This word was an ordinary word in the Koine Greek language. People all over the New Testament world were used to using the word "ekklesia," and they used it in terms of some kind of an assembly. Usually it referred to a political assembly. You have this used, for example, in Acts 7:38, Acts 19:32, Acts 19:39, and Acts 19:41. All of these are pre-Christian uses of the word. It simply means any kind of an assembly. Among the Greeks, it was used of the freemen of a Greek city state who would be called together to conduct the business of the state and to make decisions. They were the assembly. Only the freemen could vote. The rest of the slave population and the non-citizens were not allowed to vote. They were not part of the assembly. However, the called group who were franchised and could vote, they were the assembly. They were the "ekklesia." They conducted the business of the city.

Now the Jews also had a word that was the equivalent of this. They had a word for an assembly group--for a called out group. When the Old Testament Scriptures were translated into Greek in that Septuagint version that you're acquainted with, the Septuagint translators used the word "ekklesia" in Greek for the Hebrew word "kahal." "Kahal" is the equivalent in Hebrew of this Greek word. When they translated the Septuagint, every time they came to "kahal," they used the Greek word "ekklesia," indicating that the Jews also had a similar word for an assembly--a called out group. Usually in English we have this word translated as "congregation," and it referred to when the Jews were gathered as an assembly to the door of the tabernacle when the silver trumpet was blown, and they were called together to come to receive some instruction or an announcement. When they were gathered together, those who were qualified to come and receive this instruction or this announcement, they were the "kahal" group. They were the "ekklesia." They were the assembly. They were the called out congregation.

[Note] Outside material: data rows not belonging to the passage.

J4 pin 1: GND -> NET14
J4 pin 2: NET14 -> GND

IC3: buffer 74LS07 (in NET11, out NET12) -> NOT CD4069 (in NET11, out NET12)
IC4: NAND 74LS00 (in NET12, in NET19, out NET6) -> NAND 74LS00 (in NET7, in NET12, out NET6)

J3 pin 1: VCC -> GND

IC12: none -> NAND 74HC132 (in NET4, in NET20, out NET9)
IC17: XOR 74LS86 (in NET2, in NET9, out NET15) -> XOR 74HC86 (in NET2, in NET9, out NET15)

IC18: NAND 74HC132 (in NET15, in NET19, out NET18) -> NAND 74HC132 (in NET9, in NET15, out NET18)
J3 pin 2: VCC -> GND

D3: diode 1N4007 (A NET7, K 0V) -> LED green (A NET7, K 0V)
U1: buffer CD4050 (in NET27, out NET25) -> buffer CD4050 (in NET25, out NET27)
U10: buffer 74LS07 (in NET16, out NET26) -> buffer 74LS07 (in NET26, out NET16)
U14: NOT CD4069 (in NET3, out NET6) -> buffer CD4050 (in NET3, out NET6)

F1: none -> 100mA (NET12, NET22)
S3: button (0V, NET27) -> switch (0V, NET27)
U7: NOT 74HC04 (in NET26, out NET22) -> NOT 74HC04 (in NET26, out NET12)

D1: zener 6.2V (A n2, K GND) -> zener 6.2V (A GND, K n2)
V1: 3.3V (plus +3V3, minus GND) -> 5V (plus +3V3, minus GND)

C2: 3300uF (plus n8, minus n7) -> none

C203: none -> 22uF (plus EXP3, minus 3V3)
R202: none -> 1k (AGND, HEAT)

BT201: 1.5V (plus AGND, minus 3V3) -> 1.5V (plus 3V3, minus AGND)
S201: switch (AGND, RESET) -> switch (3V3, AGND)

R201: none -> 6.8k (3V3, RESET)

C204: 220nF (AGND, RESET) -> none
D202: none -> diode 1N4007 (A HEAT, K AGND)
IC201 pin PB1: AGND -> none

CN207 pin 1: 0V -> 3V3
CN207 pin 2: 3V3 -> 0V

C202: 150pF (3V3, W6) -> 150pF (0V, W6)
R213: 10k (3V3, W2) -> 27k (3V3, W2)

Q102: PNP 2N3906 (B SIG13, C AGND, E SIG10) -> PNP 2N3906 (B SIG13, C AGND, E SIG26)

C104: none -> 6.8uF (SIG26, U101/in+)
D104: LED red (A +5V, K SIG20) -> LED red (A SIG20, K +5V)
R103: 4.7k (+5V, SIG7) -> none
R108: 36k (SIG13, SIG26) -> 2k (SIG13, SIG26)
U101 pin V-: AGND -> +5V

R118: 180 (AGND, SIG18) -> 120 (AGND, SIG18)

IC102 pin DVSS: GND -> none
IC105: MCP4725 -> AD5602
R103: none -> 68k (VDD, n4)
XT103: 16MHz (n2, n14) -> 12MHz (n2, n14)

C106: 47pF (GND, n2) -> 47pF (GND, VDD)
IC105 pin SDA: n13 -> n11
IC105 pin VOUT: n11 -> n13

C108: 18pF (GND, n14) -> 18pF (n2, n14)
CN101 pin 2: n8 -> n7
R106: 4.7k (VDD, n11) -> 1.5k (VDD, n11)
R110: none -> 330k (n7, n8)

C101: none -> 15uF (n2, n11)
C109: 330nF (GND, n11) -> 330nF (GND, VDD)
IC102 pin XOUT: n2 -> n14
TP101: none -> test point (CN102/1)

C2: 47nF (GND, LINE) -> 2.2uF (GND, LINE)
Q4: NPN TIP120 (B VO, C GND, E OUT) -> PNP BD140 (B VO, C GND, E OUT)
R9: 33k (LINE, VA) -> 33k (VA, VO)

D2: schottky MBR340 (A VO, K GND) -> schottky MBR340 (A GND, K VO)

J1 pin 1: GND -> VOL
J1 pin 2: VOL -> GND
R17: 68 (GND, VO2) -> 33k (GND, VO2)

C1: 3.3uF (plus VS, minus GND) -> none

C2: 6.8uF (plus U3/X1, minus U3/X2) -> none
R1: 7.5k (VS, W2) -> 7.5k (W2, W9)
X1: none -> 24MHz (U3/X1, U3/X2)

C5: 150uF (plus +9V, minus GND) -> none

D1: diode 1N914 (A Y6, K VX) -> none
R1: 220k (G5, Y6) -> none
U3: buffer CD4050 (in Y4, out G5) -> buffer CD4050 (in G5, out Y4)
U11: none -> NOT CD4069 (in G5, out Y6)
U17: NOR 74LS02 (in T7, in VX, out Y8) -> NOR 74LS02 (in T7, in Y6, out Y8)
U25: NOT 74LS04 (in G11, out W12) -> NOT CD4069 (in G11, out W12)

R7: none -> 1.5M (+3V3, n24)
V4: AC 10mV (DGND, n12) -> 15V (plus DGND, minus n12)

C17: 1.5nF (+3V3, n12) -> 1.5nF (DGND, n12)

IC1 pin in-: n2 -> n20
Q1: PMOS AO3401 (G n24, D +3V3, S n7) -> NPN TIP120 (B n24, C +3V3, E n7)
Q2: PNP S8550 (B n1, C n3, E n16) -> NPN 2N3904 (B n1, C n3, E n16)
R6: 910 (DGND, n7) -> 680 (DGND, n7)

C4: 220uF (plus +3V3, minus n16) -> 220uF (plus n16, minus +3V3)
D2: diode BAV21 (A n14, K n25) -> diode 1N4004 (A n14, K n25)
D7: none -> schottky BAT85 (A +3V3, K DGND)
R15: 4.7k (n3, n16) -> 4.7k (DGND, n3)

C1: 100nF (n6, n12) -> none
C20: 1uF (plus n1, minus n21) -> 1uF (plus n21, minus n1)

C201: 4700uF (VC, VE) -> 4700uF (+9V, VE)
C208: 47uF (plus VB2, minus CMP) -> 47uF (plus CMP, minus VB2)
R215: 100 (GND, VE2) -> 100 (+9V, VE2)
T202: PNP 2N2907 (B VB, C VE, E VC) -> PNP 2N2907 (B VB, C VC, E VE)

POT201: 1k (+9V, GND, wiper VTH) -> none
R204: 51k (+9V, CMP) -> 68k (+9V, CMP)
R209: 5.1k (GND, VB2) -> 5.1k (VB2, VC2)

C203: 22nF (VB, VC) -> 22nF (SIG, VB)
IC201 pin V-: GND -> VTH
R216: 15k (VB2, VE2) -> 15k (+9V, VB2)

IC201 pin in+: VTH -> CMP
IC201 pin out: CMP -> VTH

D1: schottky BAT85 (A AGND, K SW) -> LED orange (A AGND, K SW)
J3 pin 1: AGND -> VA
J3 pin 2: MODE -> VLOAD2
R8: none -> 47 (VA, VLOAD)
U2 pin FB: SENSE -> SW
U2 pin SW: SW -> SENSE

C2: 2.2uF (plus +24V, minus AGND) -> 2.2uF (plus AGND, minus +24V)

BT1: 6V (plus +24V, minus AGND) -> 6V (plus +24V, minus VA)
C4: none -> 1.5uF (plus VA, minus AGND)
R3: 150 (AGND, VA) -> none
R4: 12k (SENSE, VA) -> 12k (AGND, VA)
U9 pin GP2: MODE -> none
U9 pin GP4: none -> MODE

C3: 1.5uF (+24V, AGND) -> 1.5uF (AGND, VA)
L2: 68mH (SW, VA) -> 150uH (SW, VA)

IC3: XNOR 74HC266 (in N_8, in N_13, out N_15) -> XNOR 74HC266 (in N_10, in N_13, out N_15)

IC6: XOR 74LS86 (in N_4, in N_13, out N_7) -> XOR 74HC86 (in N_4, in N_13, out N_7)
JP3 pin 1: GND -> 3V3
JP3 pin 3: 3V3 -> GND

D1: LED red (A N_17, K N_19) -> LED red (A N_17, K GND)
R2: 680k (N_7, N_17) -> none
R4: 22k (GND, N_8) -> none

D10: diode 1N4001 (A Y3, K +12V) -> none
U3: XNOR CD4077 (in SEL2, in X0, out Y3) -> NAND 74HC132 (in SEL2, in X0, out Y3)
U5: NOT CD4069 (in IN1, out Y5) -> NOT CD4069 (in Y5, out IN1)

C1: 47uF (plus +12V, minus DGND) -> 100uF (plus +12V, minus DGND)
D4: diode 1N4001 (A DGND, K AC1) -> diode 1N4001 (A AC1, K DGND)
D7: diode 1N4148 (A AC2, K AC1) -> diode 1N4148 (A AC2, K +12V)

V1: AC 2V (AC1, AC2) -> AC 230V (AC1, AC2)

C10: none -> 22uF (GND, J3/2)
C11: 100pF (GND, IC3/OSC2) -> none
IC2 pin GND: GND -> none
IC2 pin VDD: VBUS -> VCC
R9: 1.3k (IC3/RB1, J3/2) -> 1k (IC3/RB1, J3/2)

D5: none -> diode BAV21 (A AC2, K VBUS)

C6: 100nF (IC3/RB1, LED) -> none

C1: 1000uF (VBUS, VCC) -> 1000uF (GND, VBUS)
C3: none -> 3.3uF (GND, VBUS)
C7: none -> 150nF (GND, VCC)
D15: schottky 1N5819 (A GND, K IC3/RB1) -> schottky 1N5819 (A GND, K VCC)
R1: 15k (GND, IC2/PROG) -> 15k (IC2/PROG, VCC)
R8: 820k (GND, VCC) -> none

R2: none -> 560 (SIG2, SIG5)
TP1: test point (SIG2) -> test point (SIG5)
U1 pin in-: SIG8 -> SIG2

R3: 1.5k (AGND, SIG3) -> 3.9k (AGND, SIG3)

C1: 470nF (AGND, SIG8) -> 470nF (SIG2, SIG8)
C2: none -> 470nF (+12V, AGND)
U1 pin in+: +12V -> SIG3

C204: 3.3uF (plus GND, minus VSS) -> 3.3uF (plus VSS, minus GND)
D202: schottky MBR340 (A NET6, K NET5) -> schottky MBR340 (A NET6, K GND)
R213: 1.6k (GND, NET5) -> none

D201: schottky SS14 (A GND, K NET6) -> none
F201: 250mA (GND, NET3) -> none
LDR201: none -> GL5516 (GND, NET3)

So when this word comes into the New Testament, we have it coming out first of all from the Greek world, and we also have it coming out from the Hebrew world. Each of them had an idea concerning a special group called out. To the Greeks, it was a self-governing democratic body. To the Jews, the called out assembly was a theocratic society ruled over by their heavenly King. God the Holy Spirit took the word "ekklesia;" meshed these two meanings; and, came up with a totally new concept that became a technical word for a special body of believers that he was forming, called the "church." This body of believers began on the day of Pentecost. It will end when you and I (those living and dead) are suddenly caught up to meet the Lord in the air in the rapture, and the church age is over.

In other words, the church is a special entity. It began at Pentecost, and it ends at the rapture, and it has been almost 2,000 years long thus far. This is the church age. What exists here is the "ekklesia," the church of the living God. So the church is a group of people called out of our society today from among Jews and gentiles. It is neither just a Greek civic assembly, nor is it just a congregation or a synagogue. It is a distinctive group.

In 1 Corinthians 10:32, we have the three main human groups that God deals with. 1 Corinthians 10:32 reads, "Give no offense neither to the Jews (that's one group) nor to the Greeks (the gentiles--that's another group) nor to the church of God (and that's the third group)." All of humanity this day is in one of these three groups. You are either a gentile (which you are if you are not related by birth to the Jewish race), or you are a Hebrew, or (if you have left those two categories through salvation in Christ) you have now become a Christian and you are part of the church, the body of Christ. Everybody is in one of those three categories right now. It is not right, as you often hear these dummies of the religious world who love to talk on these talk programs where they contrast Jews and Christians, as if those were the two groups that we have--Jews and Christians.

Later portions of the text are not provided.